Jul 25, 2025
9 min read

From Envoy to Consul: Chasing a Latency Spike Across a Globally Distributed Stack

At Koyeb, we run a serverless platform for deploying production-grade applications on high-performance infrastructure—GPUs, CPUs, and accelerators. You push code or containers; we handle everything from build to global deployment, running workloads in secure, lightweight virtual machines on bare-metal servers around the world.

One of the core metrics we track is time to HTTP 200: the time between a successful deployment (excluding build) and the moment the app is ready to accept traffic. This time typically stays under 30 seconds, but lately we’ve seen it spike to several minutes!

This post is about how a latency issue led us to investigate across the stack — from Envoy to Consul’s caching behavior.

koyeb time to http 200

The Usual Suspect: Envoy

We operate our own global load balancing stack. This means that when a user deploys an app on Koyeb—in one or multiple regions—it’s our responsibility to route traffic along the shortest path to the closest app, based on the user’s location, to minimize latency.

Our load balancing layer is built on Envoy, a highly configurable TCP/HTTP proxy. We run code that generates precise routing rules and continuously delivers them to Envoy instances distributed around the world.

Each Envoy needs to be explicitly told how to handle inbound traffic, so when a new app is spun up on Koyeb, all global load balancers must be updated, or the app simply won’t be reachable.

Envoy configuration propagation is our go-to suspect when time to HTTP200 increases.

To ensure all load balancers are synchronized, we have an internal service (called knetwork) that runs on repeat to generate and deliver Envoy configurations. This code path is critical, if it slows down or breaks, there’s an immediate impact: newly deployed services may be delayed or not reachable online at all.

And sure enough, our metrics showed knetwork was taking significantly longer to generate Envoy configs.

knetwork metrics

This graph shows that generating load balancer configurations started taking significantly more time at a certain point.
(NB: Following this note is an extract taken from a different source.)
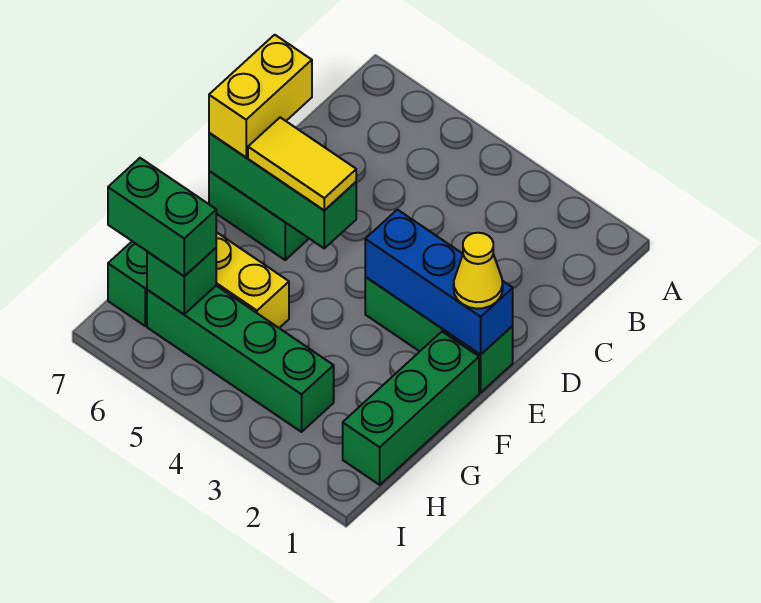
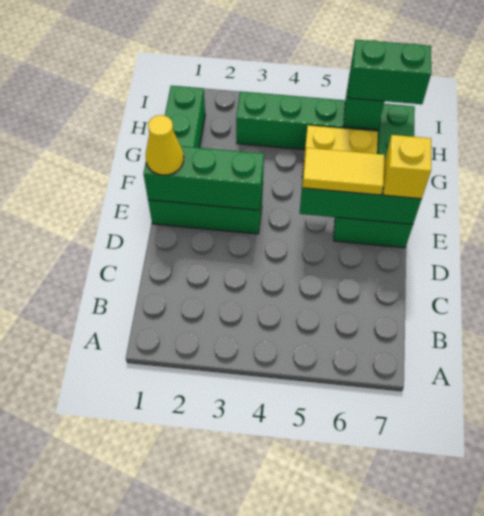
yellow brick D7:E7 level 3 -> yellow brick E7 level 3
blue brick E1:E3 level 2 -> green brick E1:E3 level 2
For our users, this meant apps took much longer to go live—sometimes up to a few minutes instead of the usual 30 seconds.
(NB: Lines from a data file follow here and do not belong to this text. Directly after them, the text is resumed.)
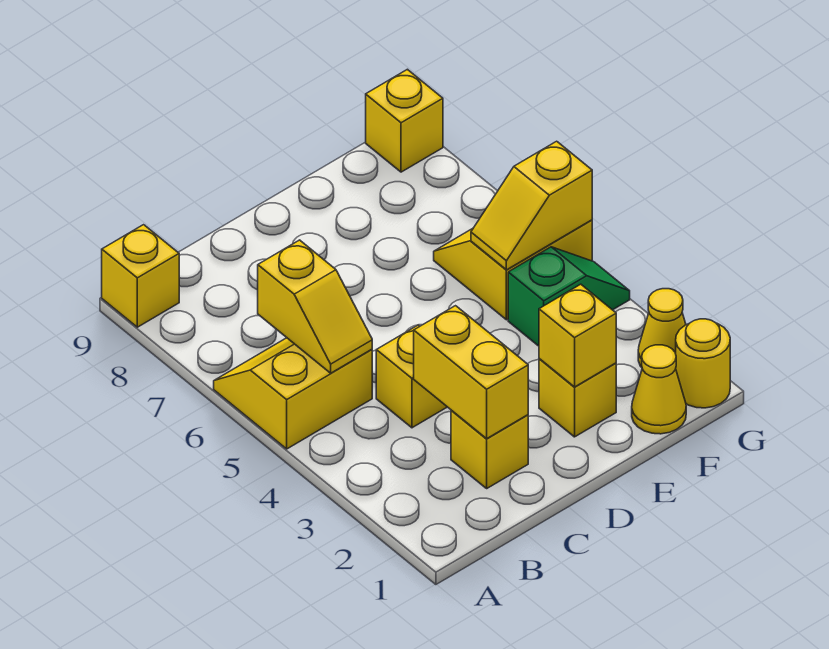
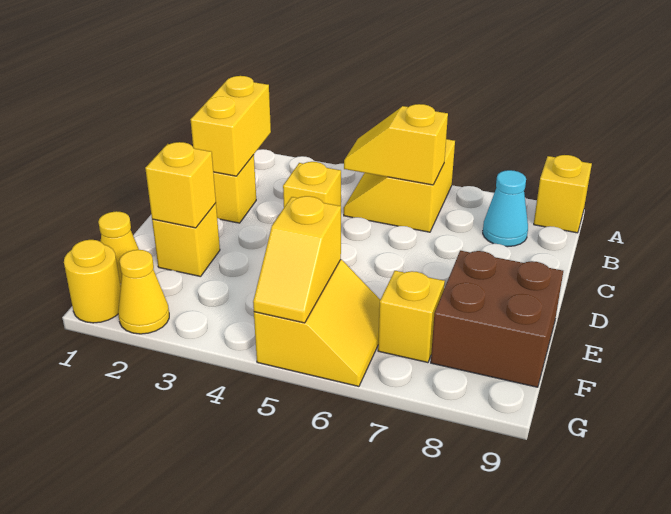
yellow slope A5:B6 level 1 top 5 -> yellow slope A5:B6 level 1 top 6
none -> cyan cone B8 level 1
yellow brick C2:C3 level 2 -> yellow brick B2:C2 level 2
none -> brown brick E8:F9 level 1
green slope F4:G4 level 1 top F -> none
yellow slope F5:G5 level 2 top G -> yellow slope F5:G5 level 2 top F
yellow brick G9 level 1 -> yellow brick F7 level 1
We hadn’t made any code changes in this service, so we were wondering why we'd see such a sudden degradation.

Unusual Latency from Consul

We have different kinds of Envoy load balancers:

  • Global load balancers: Maintain an aggregated view of all Koyeb apps and route inbound traffic to the nearest regional HTTP load balancer where the user’s application is running
  • Regional HTTP load balancers: Maintain a regional, more precise, view of all Koyeb apps in specific regions. Direct incoming requests to the compute instance where the user’s app is running

Digging deeper in our observability tools, we noticed the increased latency came from generating the configuration for our regional HTTP load balancers.

As mentioned earlier, to generate and continuously synchronize our load balancers, we have an internal service called knetwork. In each region, Koyeb apps register themselves with a dedicated Consul server. knetwork then queries Consul to retrieve a list of all Koyeb apps and their metadata.
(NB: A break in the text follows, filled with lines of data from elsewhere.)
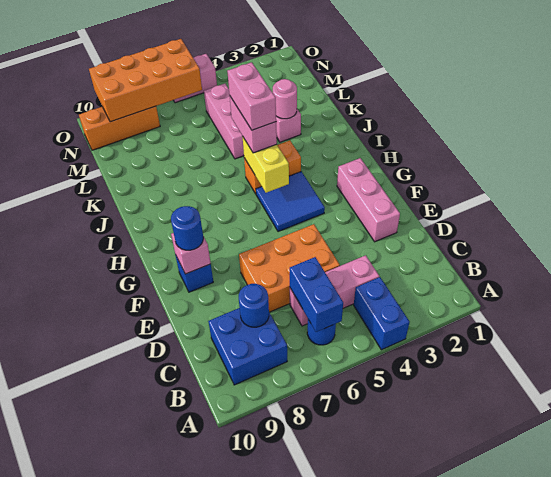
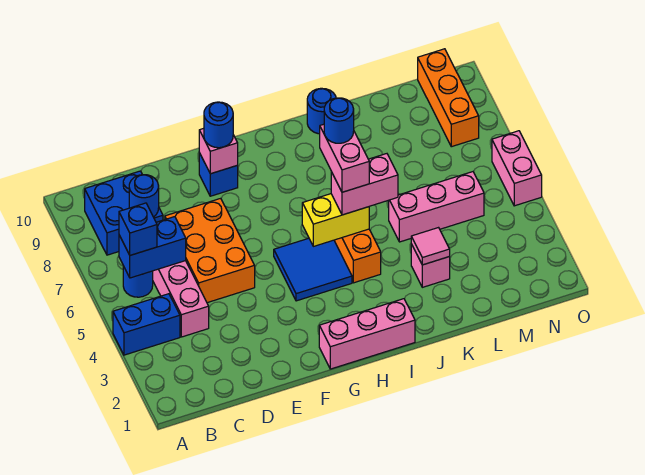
none -> blue brick B6 level 3
pink brick E2:G2 level 1 -> pink brick G1:I1 level 1
pink brick I5:J5 level 4 -> pink brick I5:I6 level 4
none -> blue round brick I6 level 5
none -> blue round brick J10 level 1
pink round brick K3 level 2 -> pink tile K3 level 2
orange brick N6:O9 level 2 -> none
Below is a high-level schema of how Regional HTTP Load Balancers work:

regional http load balancer

We noticed that latency from knetwork to Consul servers had increased significantly. But there was no clear reason for Consul to suddenly struggle! The volume of data hadn’t changed, and our usage patterns were the same.

While investigating, we spotted that Consul had leadership issues—or more exactly, Consul pods were struggling to talk to each other:

consul leadership issues

Nothing in the logs stood out. The only visible consequence was that Consul started burning a lot of CPU and struggled to keep up with its basic tasks.

This was affecting both Consul’s Raft routines and its ability to respond to knetwork’s queries to retrieve the data needed to generate load balancer configurations.

consul cpu usage

To bring “time to HTTP 200” back within our tolerance range, we quickly mitigated the issue by giving more CPU to our Consul cluster, which stabilized things while we continued investigating what was going on.

Profiling with pprof

We investigated the latest code changes that could explain the issue. Nothing stood out, so we pulled out the big guns and used Consul’s pprof endpoint to get a better idea of what was going on.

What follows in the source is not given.